As described above, according to the present invention, it is possible to improve the collapsibility of the shell core and reduce the sand removal by suppressing the decrease of the sand removal rate during the production of the shell core and thinning the hardened layer. The work efficiency can be improved and the consumption of shell sand can be reduced to contribute to the cost reduction of castings. The discharged sand may be cooled, for example, while being transferred to a sand tank, before being mixed with fresh sand, or may be transferred to another place and separately.

[Brief description of drawings]

FIG. 1 is a front sectional view of a test product showing an embodiment of the present invention.

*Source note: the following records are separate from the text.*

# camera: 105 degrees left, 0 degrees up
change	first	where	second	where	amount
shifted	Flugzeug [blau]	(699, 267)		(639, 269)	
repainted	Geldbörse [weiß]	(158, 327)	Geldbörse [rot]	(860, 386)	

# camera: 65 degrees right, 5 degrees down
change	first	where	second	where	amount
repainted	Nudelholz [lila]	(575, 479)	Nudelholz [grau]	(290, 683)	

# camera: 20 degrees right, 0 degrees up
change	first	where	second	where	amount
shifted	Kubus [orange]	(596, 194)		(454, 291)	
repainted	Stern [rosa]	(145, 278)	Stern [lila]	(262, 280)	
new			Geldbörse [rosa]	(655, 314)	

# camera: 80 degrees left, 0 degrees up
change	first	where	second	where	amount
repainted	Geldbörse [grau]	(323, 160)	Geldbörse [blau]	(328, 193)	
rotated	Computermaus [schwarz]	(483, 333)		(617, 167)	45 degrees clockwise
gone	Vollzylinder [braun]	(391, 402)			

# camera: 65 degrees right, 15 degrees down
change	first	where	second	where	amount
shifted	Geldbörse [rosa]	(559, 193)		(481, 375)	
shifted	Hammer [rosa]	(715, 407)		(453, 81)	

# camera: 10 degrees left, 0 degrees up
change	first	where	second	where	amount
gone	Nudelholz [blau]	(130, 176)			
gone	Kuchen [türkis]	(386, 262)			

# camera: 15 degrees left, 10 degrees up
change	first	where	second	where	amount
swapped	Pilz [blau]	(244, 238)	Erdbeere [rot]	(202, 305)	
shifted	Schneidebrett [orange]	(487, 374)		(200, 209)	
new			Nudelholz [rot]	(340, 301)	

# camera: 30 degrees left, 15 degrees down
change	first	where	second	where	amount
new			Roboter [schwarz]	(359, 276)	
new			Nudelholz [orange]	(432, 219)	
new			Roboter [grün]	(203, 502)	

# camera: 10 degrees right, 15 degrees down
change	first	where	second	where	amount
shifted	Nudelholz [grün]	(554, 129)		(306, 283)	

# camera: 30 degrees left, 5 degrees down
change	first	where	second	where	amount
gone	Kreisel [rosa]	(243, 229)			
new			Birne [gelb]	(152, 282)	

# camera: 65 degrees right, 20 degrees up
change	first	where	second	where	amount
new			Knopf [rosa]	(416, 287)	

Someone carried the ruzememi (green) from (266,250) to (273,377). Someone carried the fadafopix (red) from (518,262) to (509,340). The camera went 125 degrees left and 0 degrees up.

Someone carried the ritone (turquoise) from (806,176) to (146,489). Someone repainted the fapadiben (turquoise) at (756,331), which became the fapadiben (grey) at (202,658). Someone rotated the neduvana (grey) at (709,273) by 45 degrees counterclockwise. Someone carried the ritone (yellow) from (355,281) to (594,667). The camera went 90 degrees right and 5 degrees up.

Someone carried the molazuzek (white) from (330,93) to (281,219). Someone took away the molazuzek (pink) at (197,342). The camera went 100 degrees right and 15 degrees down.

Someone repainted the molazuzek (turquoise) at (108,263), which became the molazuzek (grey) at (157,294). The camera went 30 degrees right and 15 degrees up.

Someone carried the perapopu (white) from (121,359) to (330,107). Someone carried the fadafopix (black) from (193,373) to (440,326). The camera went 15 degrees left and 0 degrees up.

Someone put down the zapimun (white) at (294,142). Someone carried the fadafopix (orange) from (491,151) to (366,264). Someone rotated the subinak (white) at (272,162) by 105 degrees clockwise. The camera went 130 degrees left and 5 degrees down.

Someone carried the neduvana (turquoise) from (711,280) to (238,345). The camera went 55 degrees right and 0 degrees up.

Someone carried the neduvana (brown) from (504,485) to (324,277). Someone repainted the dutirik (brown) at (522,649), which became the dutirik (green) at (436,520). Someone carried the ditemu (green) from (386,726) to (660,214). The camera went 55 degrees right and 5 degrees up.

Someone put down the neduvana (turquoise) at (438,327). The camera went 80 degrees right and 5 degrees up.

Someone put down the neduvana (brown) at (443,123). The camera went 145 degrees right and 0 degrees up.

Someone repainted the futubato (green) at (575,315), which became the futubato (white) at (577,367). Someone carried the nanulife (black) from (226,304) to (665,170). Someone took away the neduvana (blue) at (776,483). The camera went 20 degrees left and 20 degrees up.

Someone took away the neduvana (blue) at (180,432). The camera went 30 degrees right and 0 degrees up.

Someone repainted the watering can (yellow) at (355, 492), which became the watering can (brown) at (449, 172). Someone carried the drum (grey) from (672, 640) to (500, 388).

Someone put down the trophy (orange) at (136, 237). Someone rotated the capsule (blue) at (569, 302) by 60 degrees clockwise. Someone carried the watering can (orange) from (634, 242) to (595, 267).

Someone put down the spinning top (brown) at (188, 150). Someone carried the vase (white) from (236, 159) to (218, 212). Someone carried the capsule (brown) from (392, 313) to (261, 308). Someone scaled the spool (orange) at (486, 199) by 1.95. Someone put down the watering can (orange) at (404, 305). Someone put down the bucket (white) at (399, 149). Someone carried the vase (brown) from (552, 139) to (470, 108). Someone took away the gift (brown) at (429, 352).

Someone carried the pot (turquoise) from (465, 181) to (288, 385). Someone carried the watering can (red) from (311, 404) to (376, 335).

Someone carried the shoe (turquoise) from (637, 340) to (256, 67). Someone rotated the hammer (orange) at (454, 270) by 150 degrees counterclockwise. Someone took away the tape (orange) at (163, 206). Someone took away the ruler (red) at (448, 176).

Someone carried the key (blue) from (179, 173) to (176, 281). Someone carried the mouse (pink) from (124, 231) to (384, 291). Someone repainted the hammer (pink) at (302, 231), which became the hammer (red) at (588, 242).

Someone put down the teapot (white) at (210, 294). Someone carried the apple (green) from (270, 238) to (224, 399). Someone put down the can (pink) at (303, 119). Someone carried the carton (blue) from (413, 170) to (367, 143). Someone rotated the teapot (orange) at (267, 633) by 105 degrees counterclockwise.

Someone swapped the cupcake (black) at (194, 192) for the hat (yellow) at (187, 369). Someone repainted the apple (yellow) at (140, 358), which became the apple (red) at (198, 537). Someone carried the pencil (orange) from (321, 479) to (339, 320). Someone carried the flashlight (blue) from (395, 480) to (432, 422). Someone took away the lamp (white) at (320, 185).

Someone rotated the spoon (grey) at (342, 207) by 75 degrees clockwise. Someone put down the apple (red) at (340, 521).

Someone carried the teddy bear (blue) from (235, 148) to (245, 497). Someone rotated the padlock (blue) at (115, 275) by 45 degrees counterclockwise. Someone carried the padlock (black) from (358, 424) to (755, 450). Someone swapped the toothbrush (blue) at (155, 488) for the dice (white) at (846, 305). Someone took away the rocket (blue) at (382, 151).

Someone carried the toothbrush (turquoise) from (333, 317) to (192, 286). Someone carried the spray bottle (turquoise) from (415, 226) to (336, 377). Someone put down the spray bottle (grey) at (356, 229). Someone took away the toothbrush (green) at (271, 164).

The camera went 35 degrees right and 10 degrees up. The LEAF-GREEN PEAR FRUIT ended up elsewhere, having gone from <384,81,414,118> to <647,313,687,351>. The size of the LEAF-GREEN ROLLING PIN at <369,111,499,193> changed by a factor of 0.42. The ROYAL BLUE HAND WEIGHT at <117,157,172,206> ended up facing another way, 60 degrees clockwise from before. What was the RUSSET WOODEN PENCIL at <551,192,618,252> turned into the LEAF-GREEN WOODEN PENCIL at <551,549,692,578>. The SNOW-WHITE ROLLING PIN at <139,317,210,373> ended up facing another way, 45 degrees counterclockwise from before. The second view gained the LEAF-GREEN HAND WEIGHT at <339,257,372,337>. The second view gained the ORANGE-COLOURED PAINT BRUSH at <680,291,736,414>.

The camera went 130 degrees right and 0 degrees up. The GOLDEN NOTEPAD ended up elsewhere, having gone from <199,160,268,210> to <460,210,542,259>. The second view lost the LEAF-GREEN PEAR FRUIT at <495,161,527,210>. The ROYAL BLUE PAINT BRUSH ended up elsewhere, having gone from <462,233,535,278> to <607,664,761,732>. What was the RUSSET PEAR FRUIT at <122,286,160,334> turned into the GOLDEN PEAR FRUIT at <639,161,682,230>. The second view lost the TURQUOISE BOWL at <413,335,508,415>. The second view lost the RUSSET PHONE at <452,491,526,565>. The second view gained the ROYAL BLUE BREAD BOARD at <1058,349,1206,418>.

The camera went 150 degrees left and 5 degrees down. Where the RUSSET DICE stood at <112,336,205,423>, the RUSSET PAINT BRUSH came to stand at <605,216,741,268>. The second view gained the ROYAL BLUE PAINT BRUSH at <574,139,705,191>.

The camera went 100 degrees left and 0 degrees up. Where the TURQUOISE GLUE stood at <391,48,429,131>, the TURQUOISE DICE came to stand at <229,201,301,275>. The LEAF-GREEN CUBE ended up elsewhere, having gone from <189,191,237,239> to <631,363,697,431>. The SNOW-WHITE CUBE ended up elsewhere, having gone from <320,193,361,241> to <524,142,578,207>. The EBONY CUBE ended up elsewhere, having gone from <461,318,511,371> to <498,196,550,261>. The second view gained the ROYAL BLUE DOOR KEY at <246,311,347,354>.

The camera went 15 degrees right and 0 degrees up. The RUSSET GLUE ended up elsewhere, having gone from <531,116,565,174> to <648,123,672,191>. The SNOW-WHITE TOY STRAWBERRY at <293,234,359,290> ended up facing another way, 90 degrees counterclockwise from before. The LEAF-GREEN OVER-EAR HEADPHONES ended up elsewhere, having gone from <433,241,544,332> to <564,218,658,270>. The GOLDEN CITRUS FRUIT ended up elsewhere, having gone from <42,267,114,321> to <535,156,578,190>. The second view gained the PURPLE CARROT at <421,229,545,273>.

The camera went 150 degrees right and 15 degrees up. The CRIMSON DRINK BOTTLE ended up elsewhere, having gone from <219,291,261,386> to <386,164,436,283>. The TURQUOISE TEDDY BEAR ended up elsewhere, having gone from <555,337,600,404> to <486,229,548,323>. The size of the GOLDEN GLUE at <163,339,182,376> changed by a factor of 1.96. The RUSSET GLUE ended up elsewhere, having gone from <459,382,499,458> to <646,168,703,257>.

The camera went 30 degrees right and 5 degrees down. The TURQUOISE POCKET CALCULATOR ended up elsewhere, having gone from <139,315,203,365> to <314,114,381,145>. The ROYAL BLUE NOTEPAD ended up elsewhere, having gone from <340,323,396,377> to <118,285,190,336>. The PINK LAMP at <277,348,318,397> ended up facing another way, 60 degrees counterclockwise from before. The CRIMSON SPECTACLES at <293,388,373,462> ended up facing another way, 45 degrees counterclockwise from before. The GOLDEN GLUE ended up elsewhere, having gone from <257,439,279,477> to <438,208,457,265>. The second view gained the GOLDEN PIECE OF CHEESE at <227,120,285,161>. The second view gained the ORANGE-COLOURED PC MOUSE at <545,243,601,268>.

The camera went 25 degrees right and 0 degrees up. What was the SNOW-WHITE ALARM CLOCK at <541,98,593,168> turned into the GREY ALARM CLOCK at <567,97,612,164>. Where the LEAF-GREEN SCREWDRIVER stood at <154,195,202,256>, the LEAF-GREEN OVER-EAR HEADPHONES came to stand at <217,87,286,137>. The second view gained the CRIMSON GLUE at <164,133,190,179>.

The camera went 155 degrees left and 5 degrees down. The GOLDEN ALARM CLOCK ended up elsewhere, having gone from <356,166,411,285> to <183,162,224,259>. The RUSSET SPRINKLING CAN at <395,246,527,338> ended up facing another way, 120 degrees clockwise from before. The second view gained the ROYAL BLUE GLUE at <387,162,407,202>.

FIG. 2 is a graph showing the relationship between the number of molded shell cores and the sand removal rate.

[Explanation of symbols]

 1 Test product 2 Hardened layer t Hardened layer thickness

Claims (2)

[Claims] 1. After the shell sand is blown into a mold for core molding which is mounted on a shell machine and heated, and the shell sand is baked and hardened inward from the surface in contact with the mold. In the method for producing a shell core, which comprises the step of discharging the uncured shell sand inside, the shell is characterized in that the discharged shell sand is cooled to a temperature above room temperature and below room temperature + 10 ° C. and reused. Core manufacturing method. 2. The method for producing a shell core according to claim 1, wherein the shell sand cooled after discharge is mixed with an unused shell sand and reused.